Moka memberengut. “Wajah lo, tegang kayak mau foto buat bikin kartu SIM! Senyum, Gi. Ulang.”
“Lo nggak bilang-bilang dulu kalau mau selfie.”
“Gue panggil nama lo tadi.” Moka mengarahkan kamera kepada mereka berdua. Sekali lagi dia tersenyum manis. Yogi mengikuti Moka. Dia tersenyum di belakang Moka.
Klik!
Kali ini Moka puas dengan jepretannya. Dari posisi yang dia ambil, Yogi tampak seperti menempel padanya. Moka mengembalikan ponsel itu pada pemiliknya. Sebelumnya dia berpesan. “Upload story tadi trus setelah itu pasang foto barusan di Instagram.”

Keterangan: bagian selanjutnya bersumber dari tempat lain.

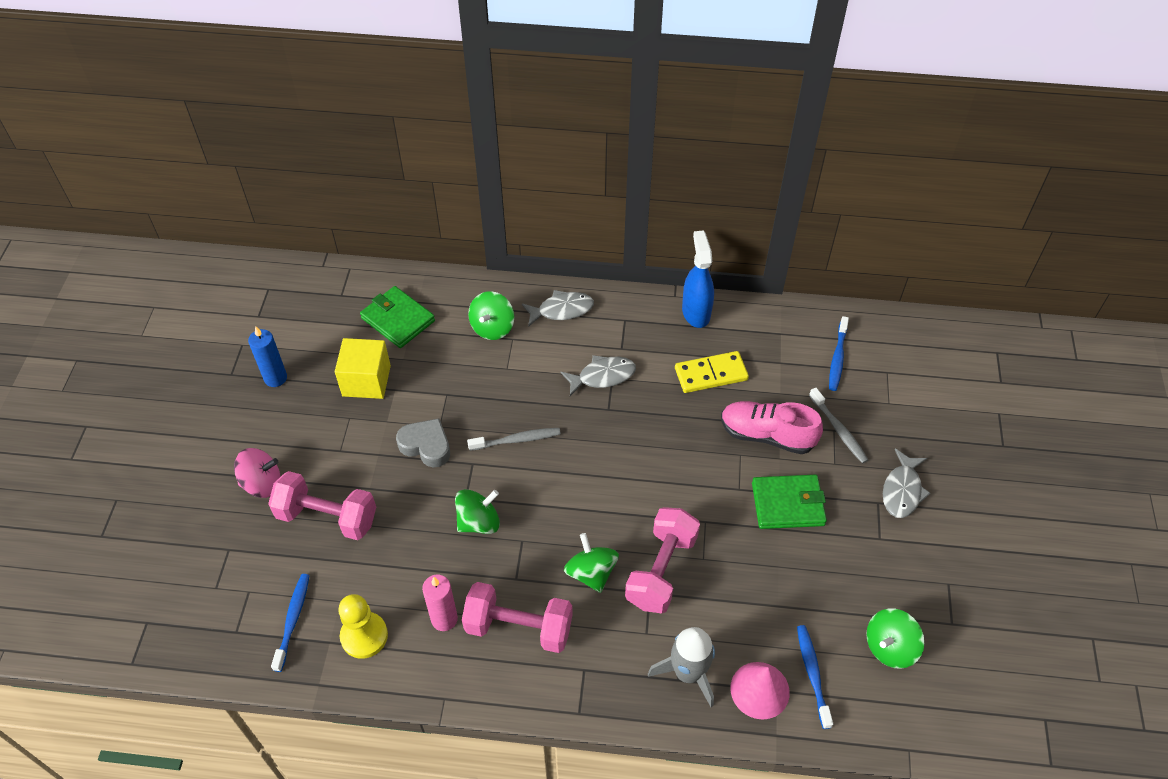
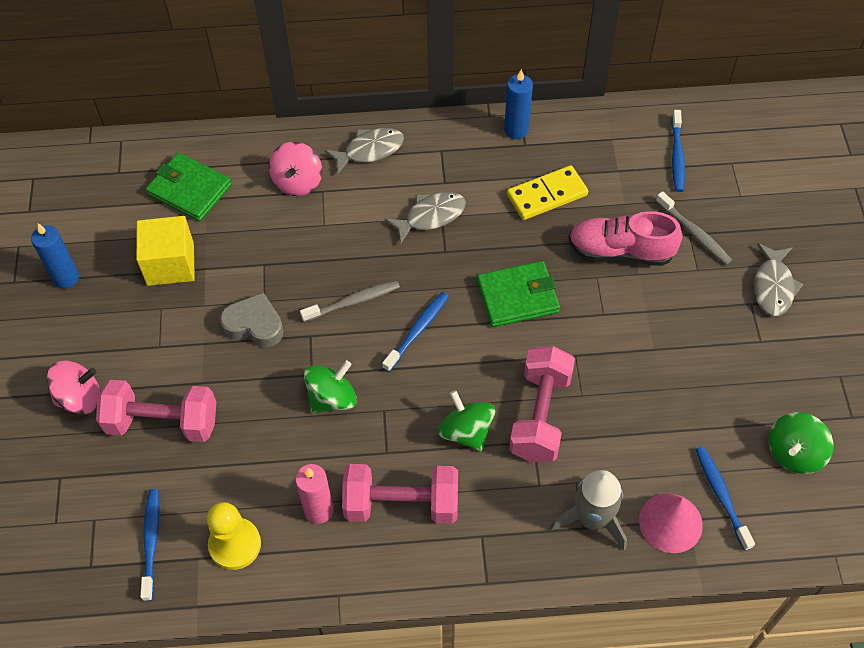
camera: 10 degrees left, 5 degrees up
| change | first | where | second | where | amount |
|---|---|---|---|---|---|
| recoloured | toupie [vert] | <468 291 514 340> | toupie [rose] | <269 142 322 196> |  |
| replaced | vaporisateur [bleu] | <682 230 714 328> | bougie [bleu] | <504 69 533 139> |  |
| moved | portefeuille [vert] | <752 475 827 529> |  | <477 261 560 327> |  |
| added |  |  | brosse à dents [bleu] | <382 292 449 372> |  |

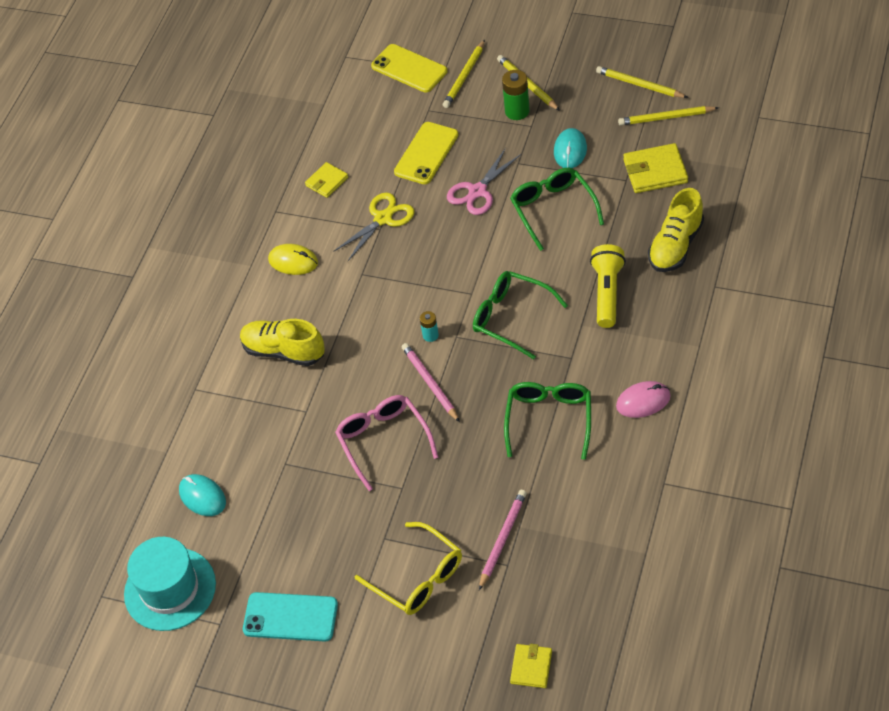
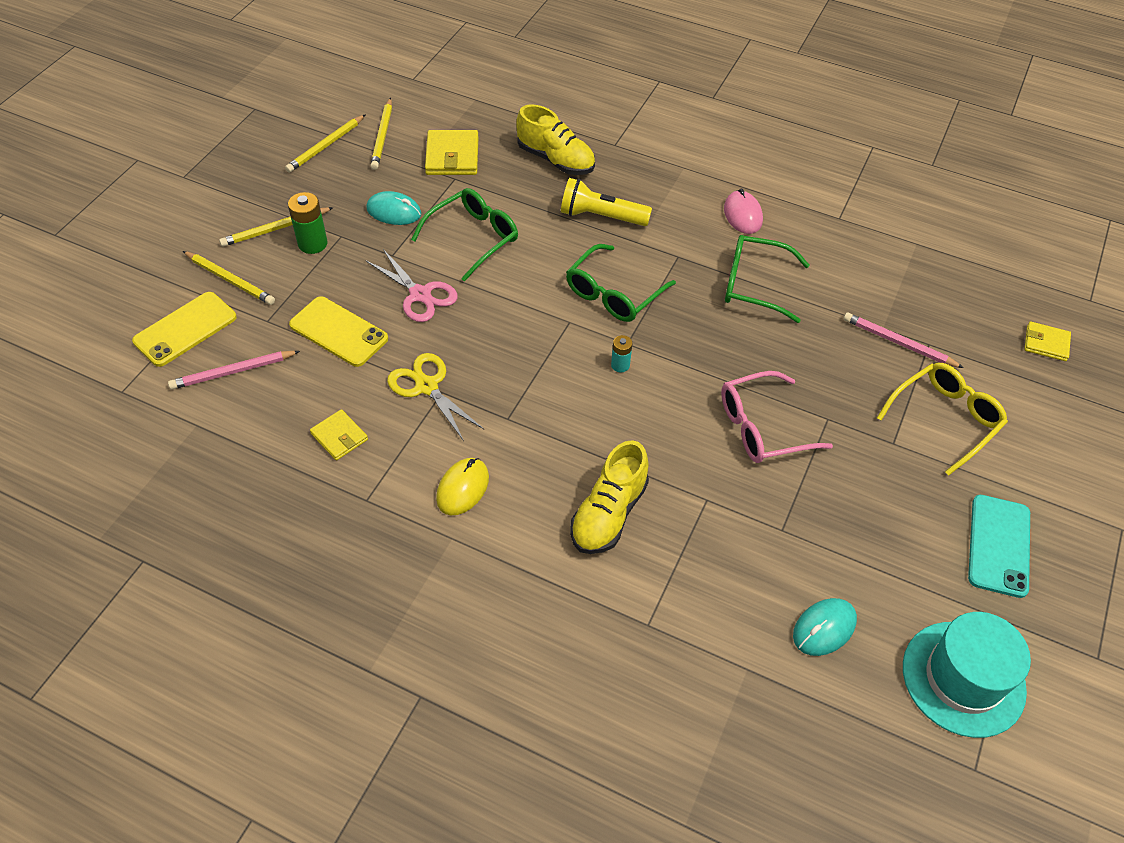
camera: 90 degrees left, 0 degrees up
| change | first | where | second | where | amount |
|---|---|---|---|---|---|
| moved | crayon [rose] | <402 343 460 422> |  | <168 351 300 390> |  |
| turned | lunettes [vert] | <510 168 604 251> |  | <411 188 518 282> | 150 degrees clockwise |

Mulut Yogi terbuka lebar. Yogi masih fine ketika harus meng-upload di story Instagram tapi kalau memasangnya di Instagramnya… itu akan merusak tatanan Instagramnya. Selain itu, dia berkomitmen pada dirinya sendiri bahwa dia tidak akan mengepost foto dirinya di profil Instagram-nya. Makanya ketika berpacaran dengan Rika, tidak sekalipun dia memamerkan foto mereka berdua.
“Ingat, gue pacar pura-pura lo. Dan gue pengin lo berperan sebagai cowok yang paling bahagia sedunia karena udah pacaran sama gue. Tunjukkin kalau lo udah move on, Gi!”
Bulu kuduk Yogi meremang kala mendengar kata-kata Moka. Cewek itu pacar pura-pura kan? Namun kenapa bawelnya melebihi pacar sungguhan?